Anyway … my orange-ish colors look more like martian. Looking at yours, I have the feeling you get brighter colors, and that was precisely what I was missing (my blue was too dark, I had to tweak it manually).
Maybe I made a mistake in the implementation of the shaders … but the colors I get (even more for the sun itself) seem messed up.
Originally posted by Ysaneya: I replaced your code to render to the color buffer, and do a glCopyTexSubImage2D.
Umm, sorry if I’m asking the obvious here: do you mean you copy part of an uncompressed texture into part of a compressed texture? I didn’t know you could do that!
And you say it’s fast on nVidia? Holy crab!

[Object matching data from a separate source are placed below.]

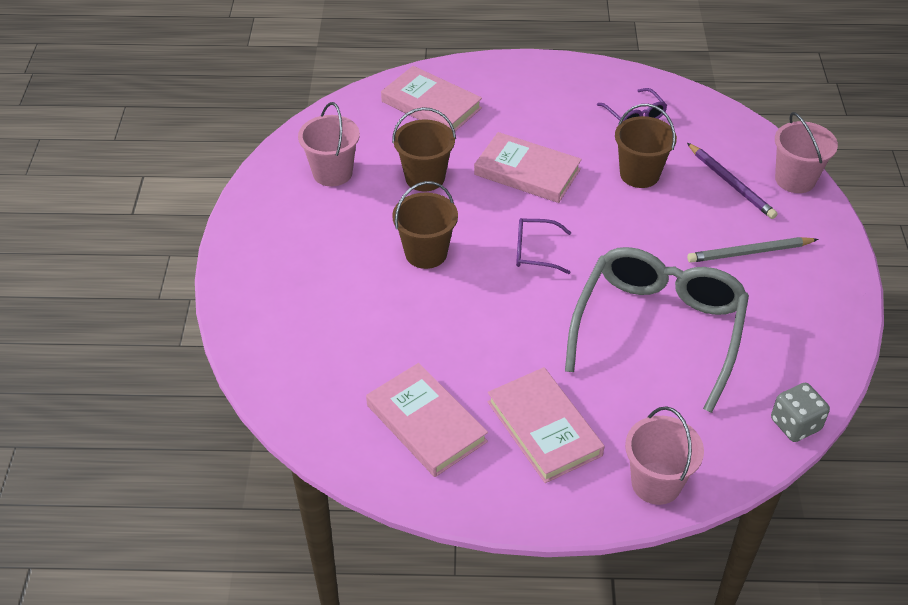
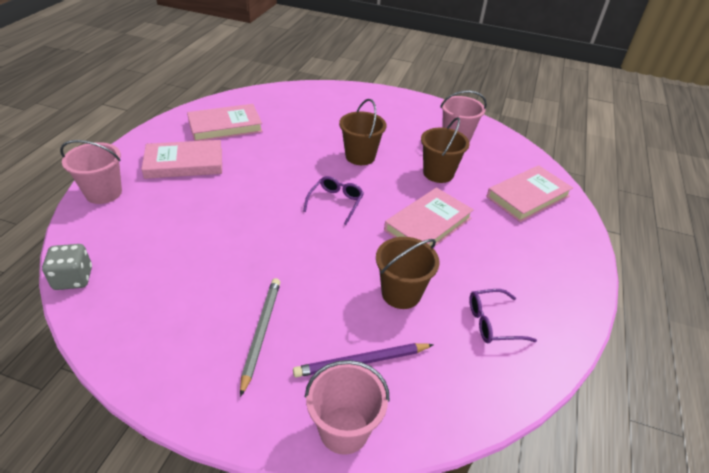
camera: 105 degrees right, 5 degrees down
(658, 329) = (219, 239): grey glasses -> none

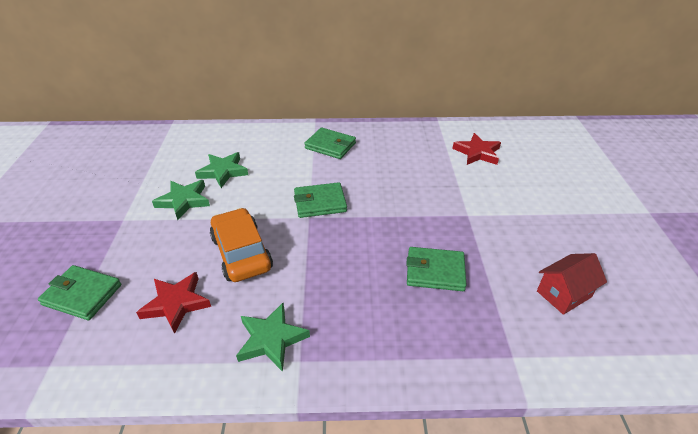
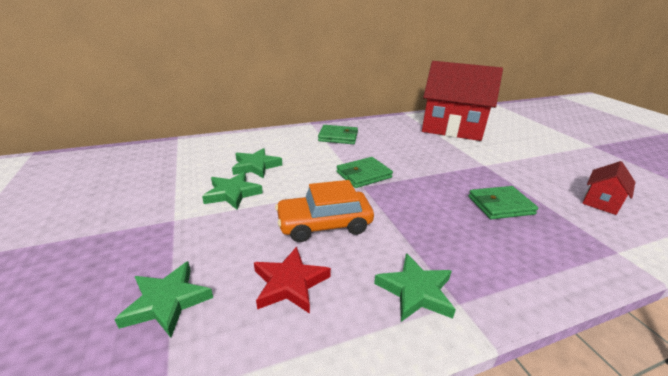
camera: 20 degrees left, 10 degrees down
(82, 295) = (167, 302): green wallet -> green star
(241, 253) = (324, 224): orange car -> orange car turned 60 degrees counterclockwise
(477, 153) = (452, 128): red star -> red house

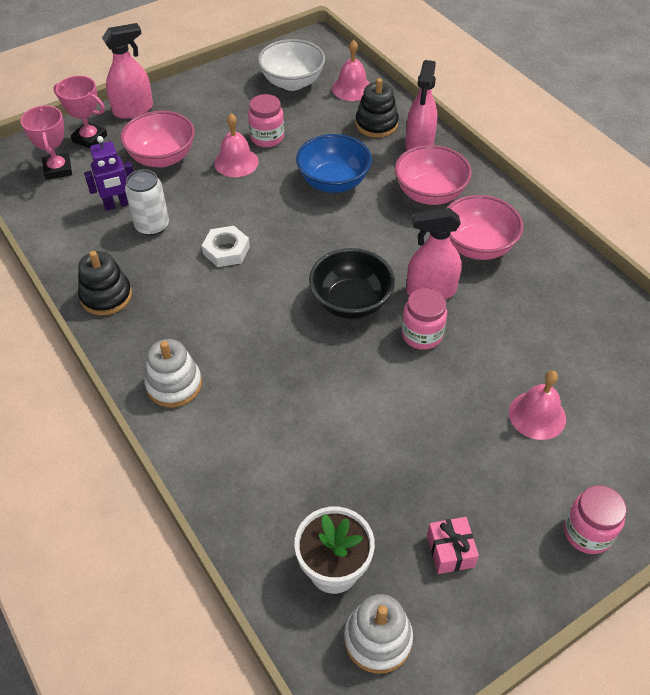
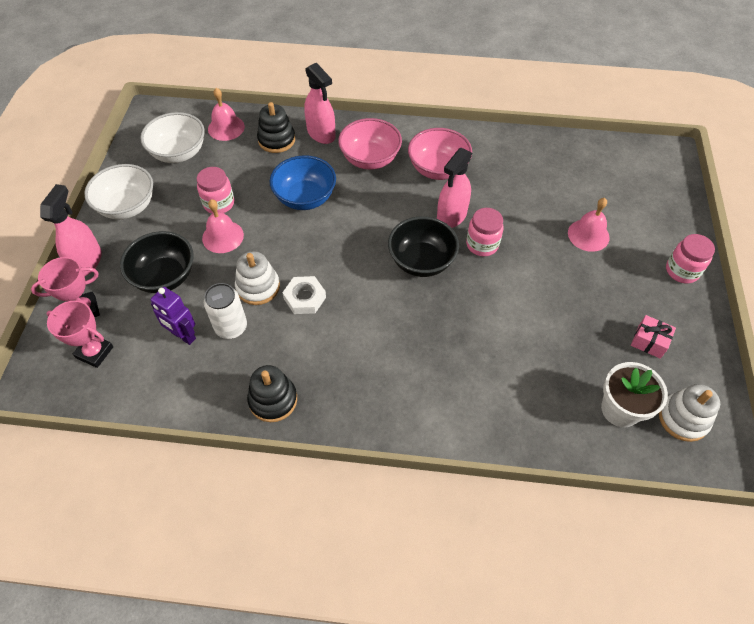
camera: 50 degrees left, 5 degrees up
(117, 205) = (183, 336): purple robot -> purple robot turned 105 degrees clockwise
(162, 158) = (165, 277): pink bowl -> black bowl
(174, 385) = (400, 407): white stacking toy -> white stacking toy (258, 287)
(207, 94) = (127, 207): none -> white bowl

Originally posted by Ysaneya: No, that’s actually copying a part of the color buffer into a texture that was created with a compressed format.
Well, yeah, that’s basically the same. You can bind any uncompressed texture to a FBO, and then use glCopyTexSubImage2D. Man, I’ll have to try this
I have one question though: Did you guys figure out if there’s any performance penalty for updating arbitrary sized subrectangles in a compressed texture? I would guess that, depending on the compression algorithm, it would be more efficient to update chunks that are aligned to 4x4 blocks, or something…
Could you try this with a FBO to see if that would help your performance out due to pbuffers are nasty compared to FBOs?[/b]
FBO won’t help in improving performance. They help in cleaning code . I for one haven’t seen much performance difference between FBO and pbuffer. But FBO are way better to work with.